This November, as we gear up for the start of the nightmare that is HOLIDAY SEASON, Spectacle is serving up two heaping helpings of MORAL TERROR – films with black and white visions of good and evil, where every transgression is followed by a lesson (usually deadly).
Both of these offerings are made for TV, but that doesn’t lessen the thrills – including haunting scarecrows, nightmare children, and the hobo-ization of a Wall Street scumbag.
DARK NIGHT OF THE SCARECROW
dir. Frank Felitta, 1981
96 min, USA
SATURDAY, NOVEMBER 3 – 10 PM
FRIDAY, NOVEMBER 9 – MIDNIGHT
SUNDAY, NOVEMBER 11 – 7:30 PM
SATURDAY, NOVEMBER 24 – MIDNIGHT
TUESDAY, NOVEMBER 27 – 10 PM
‘Mar-vel-ous! I was terrified!’ – Vincent Price
Dark Night of the Scarecrow is a made-for-TV horror film about a subject we’ve all become a little too familiar with lately: a gross miscarriage of justice.

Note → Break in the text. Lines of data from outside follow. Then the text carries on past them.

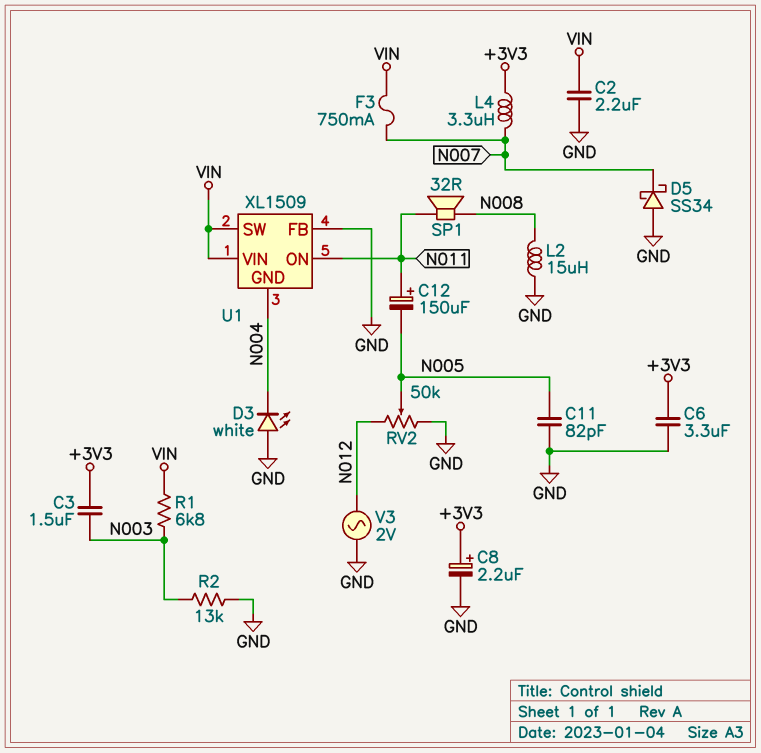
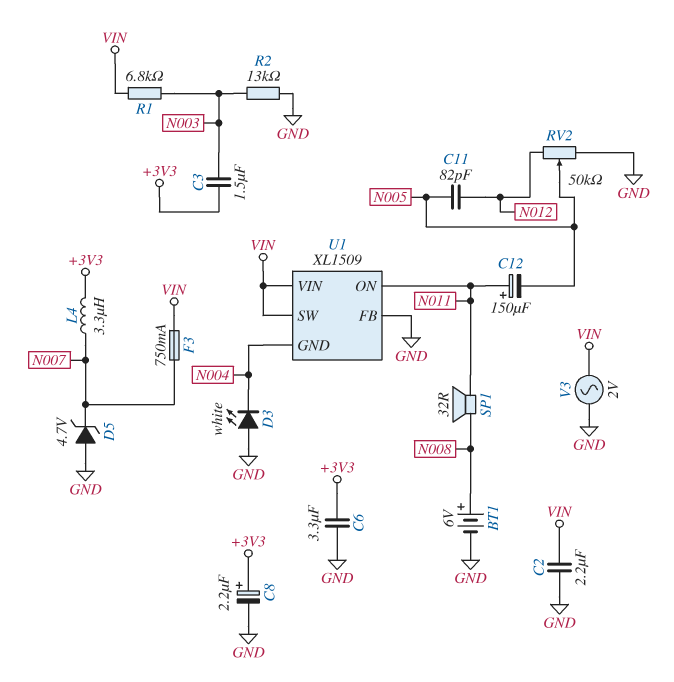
BT1: none -> 6V (plus N008, minus GND)
C11: 82pF (GND, N005) -> 82pF (N005, N012)
D5: schottky SS34 (A GND, K N007) -> zener 4.7V (A GND, K N007)
L2: 15uH (GND, N008) -> none
V3: AC 2V (GND, N012) -> AC 2V (GND, VIN)

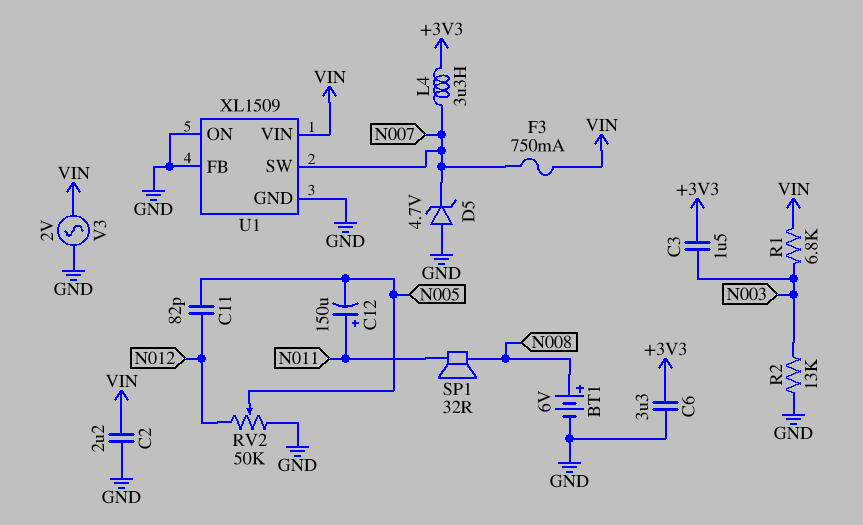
C8: 2.2uF (plus +3V3, minus GND) -> none
D3: LED white (A GND, K N004) -> none
U1 pin GND: N004 -> GND
U1 pin ON: N011 -> GND
U1 pin SW: VIN -> N007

When word spreads around town that little Marylee has been killed by gentle giant and local dullard Bubba (Larry Drake – Darkman, Dr. Giggles), five good-ol-boys decide to take ‘justice’ into their own hands by organizing a flash-mob and murdering Bubba in cold blood. Literal moments after the deed is done, word comes over the radio that Marylee is fine – in fact, Bubba saved her.
The murderers are acquitted on the grounds of ‘self-defense’ (lol) but its not long before a scarecrow turns up on the property of the ringleader…
If you like moody, creeping thrillers and a healthy serving of true karmic justice, this one is not to be missed. A true gem of a film.
Screening the blu-ray remaster courtesy of CALIFORNIA PICTURES INC.
ALIEN ZONE aka THE HOUSE OF THE DEAD
dir. Shannon Miller
1978, USA
THURSDAY, NOVEMBER 1 – 10 PM
SUNDAY, NOVEMBER 4 – 7:30 PM
SATURDAY, NOVEMBER 10 – MIDNIGHT
FRIDAY, NOVEMBER 16 – 10 PM
TUESDAY, NOVEMBER 20 – 10 PM
A rarely seen American anthology that attempted to capture the glory of the Amicus days in the UK, Shannon Miller directs this series of five alternately creepy and hilarious shorts, with a wraparound story centered on an adulterer who’s taxi accidentally drops him off outside of a funeral home.
After asking to use the phone, our adulterer is given a tour of the funeral home’s current residents by the caretaker, who takes him through each demise in great detail, each one addressing a different ‘sin’ of sorts.
Though it doesn’t quite reach the heights of Scarecrow, it is definitely a unique ride, featuring everything from evil trick or treaters to a hidden-camera-serial-killer to a cat-and-mouse game between rival Private Investigators.